Cito, sem mais, da última ocorrência da crónica «Observador», de José António Saraiva, no Expresso:

«10 anos depois, Cavaco desforrou-se de Soares e das tropelias que este lhe fez quando era Presidente. Uma desforra que teve algo de patético na imagem de Soares e Sócrates na noite eleitoral: um velhote ao lado de um coxo de muletas».

Saltemos esta concepção da política como uma eterna desforra pueril de tropelias d’antanho, concepção que serve igualmente para legitimar coisas como a guerra na Palestina, no País Basco ou, em tempos felizmente quase idos, na Irlanda do Norte. Esqueçamos também tropelias de Cavaco como o «saneamento» de Soares aquando da assinatura dos acordos de Bicesse entre os beligerantes angolanos (à luz do que se passou depois, Soares terá seguramente agradecido).
Detenhamo-nos antes nesta imagem de fino recorte literário (ou não estivéssemos ante um romancista candidato ao Nobel, ainda que na modalidade de auto-proposto) e, não menos decisivo, de fino gosto: «um velhote ao lado de um coxo de muletas».

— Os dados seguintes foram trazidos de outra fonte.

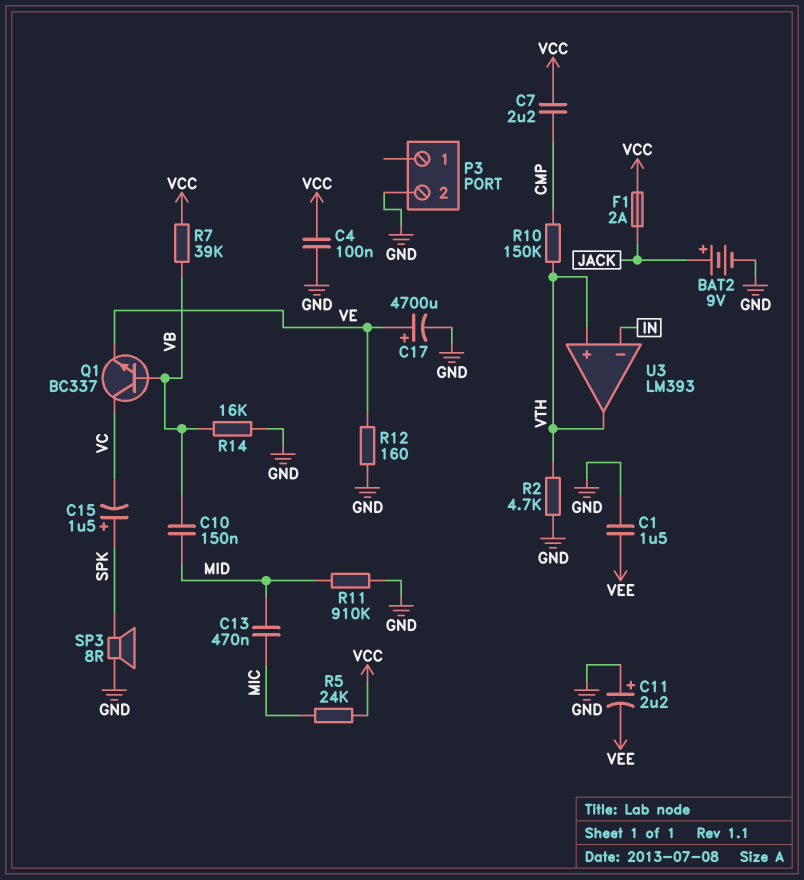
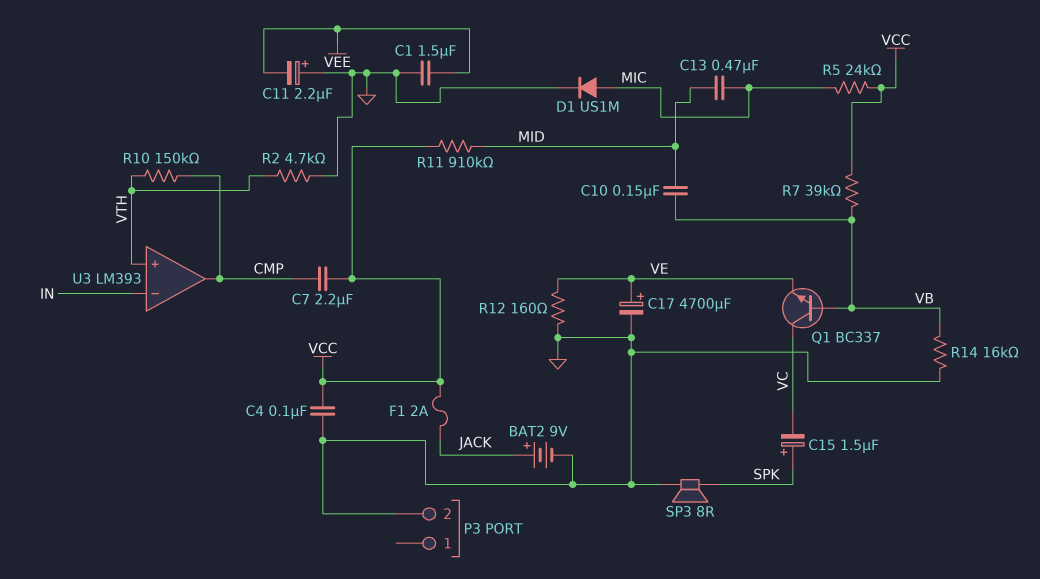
D1: none -> diode US1M (A MIC, K GND)
R11: 910k (GND, MID) -> 910k (MID, VCC)
U3 pin out: VTH -> CMP

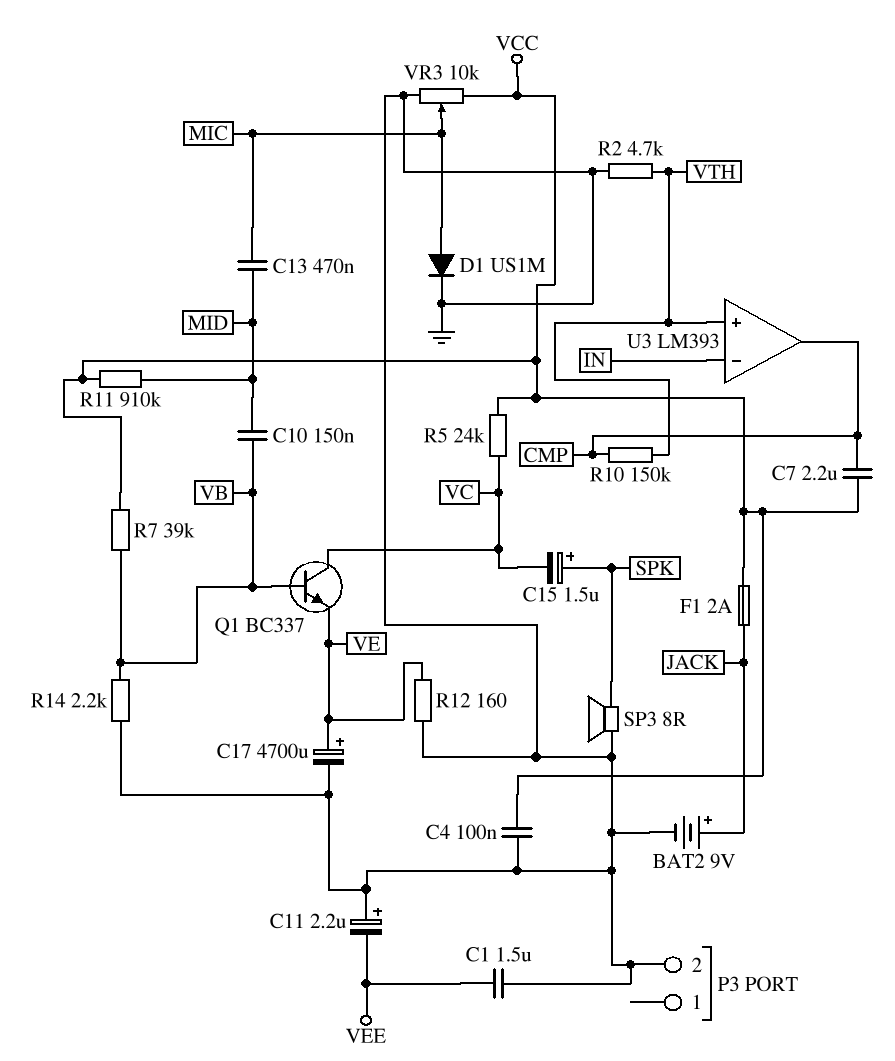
R5: 24k (MIC, VCC) -> 24k (VC, VCC)
R14: 16k (GND, VB) -> 2.2k (GND, VB)
VR3: none -> 10k (GND, VCC, wiper MIC)

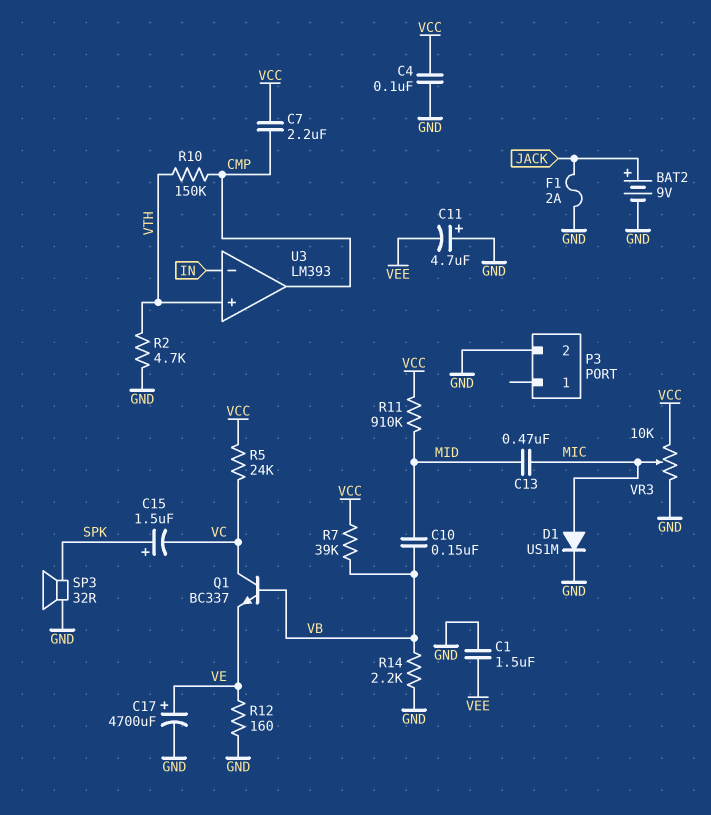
C11: 2.2uF (plus GND, minus VEE) -> 4.7uF (plus GND, minus VEE)
F1: 2A (JACK, VCC) -> 2A (GND, JACK)
SP3: speaker 8R (GND, SPK) -> speaker 32R (GND, SPK)

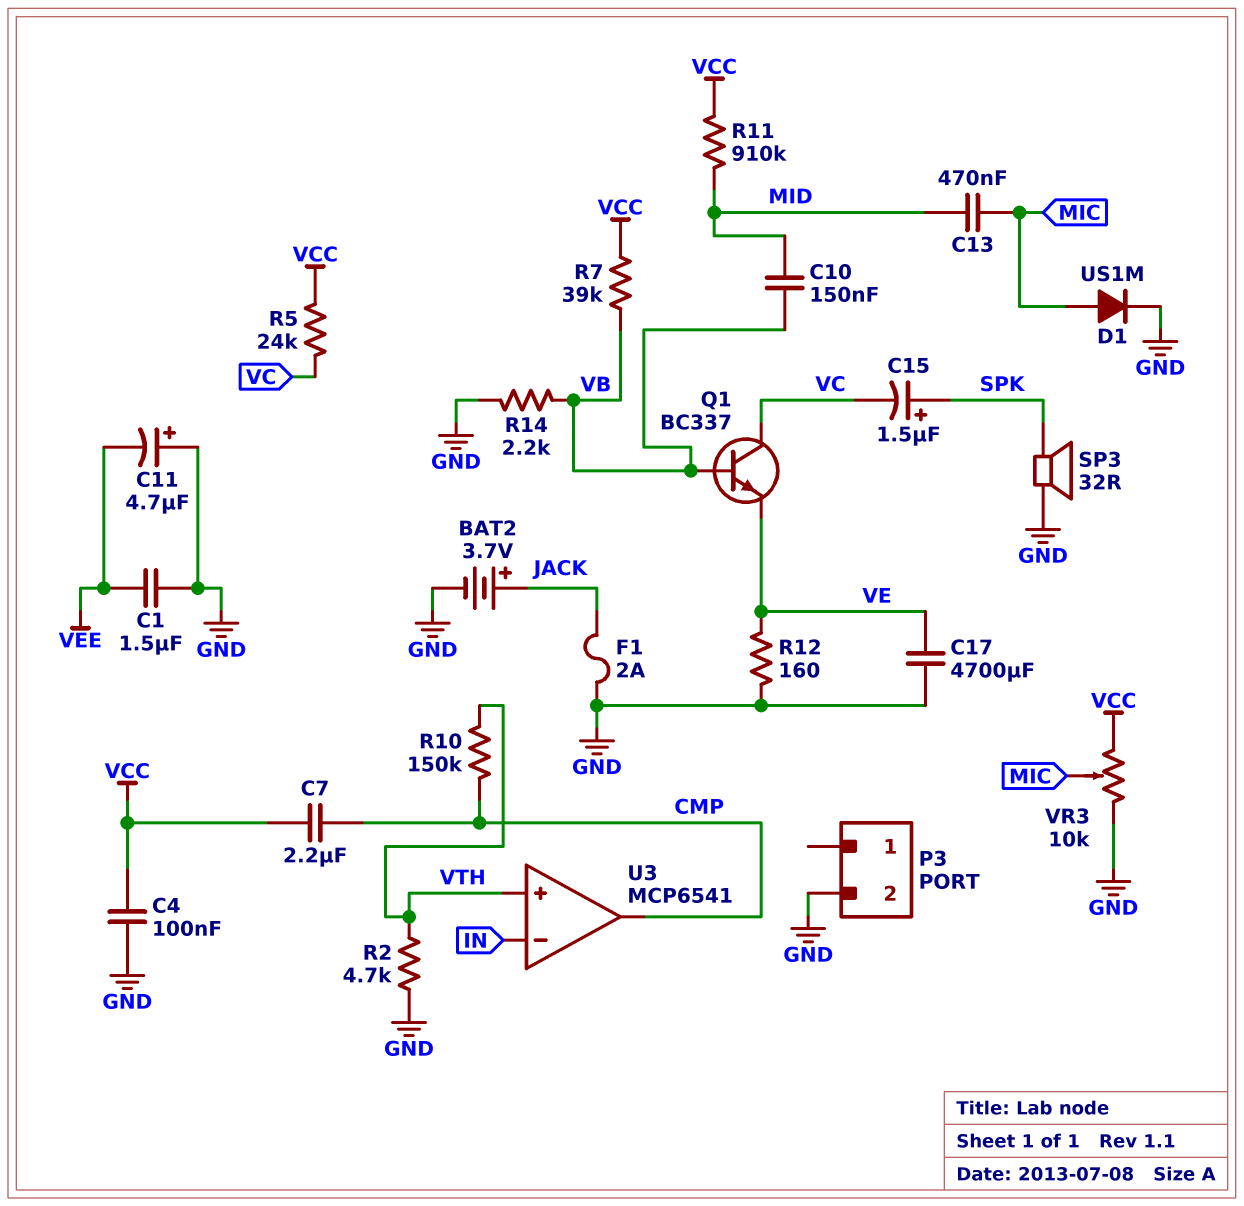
BAT2: 9V (plus JACK, minus GND) -> 3.7V (plus JACK, minus GND)
C17: 4700uF (plus VE, minus GND) -> 4700uF (GND, VE)
U3: LM393 -> MCP6541

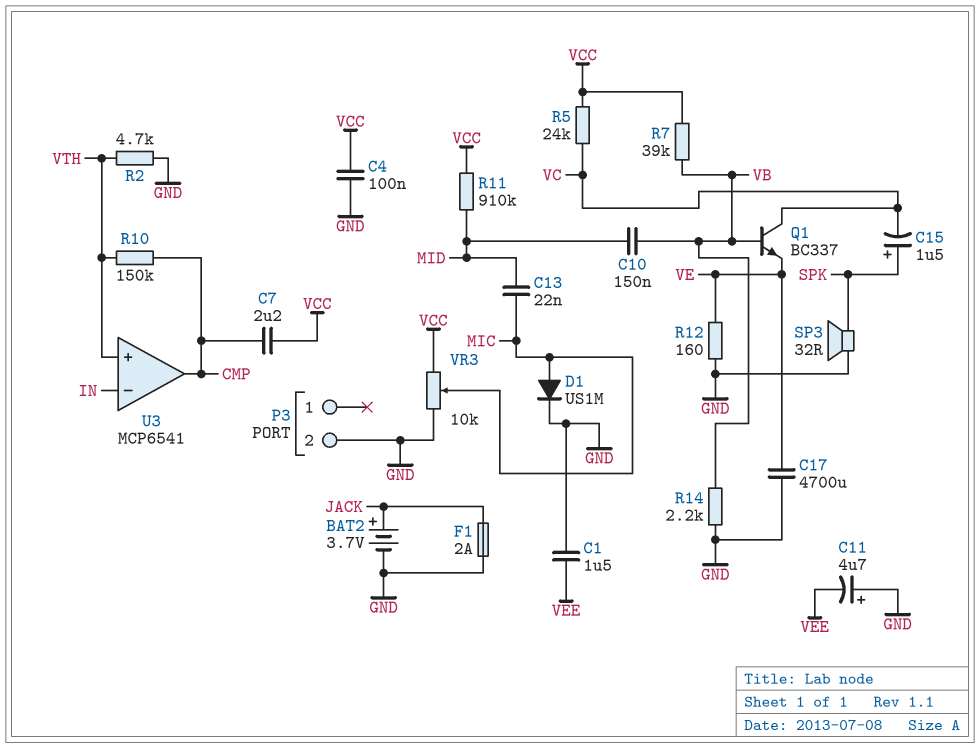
C13: 470nF (MIC, MID) -> 22nF (MIC, MID)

E sigamos então este cherne. Por exemplo, a propósito de Cavaco no discurso da noite da vitória: «um manequim da Rua dos Fanqueiros, chupadinho e soturno» (a Clara Antunes que me perdoe a apropriação). Ou, recorrendo às memórias cinéfilas: «um actor de série B papagueando mecanicamente um papel auto-infligido».
Que tal? Parece fácil? Olhem que não… A coisa, como Saraiva explicaria, exige uma cópia de recursos estilísticos não ao alcance de todos. Mas sobretudo exige elegância, ou não fosse a pessoa em causa o Sr. Ex-director.
A mesma elegância que nos poderia levar a apodar um escritor de «romancista coxo e assim a modos que velhote». E não, não estou a pensar em Saramago… Nem sequer nas tropelias de um observador com o rabo (cavaquista) de fora. Deus me livre!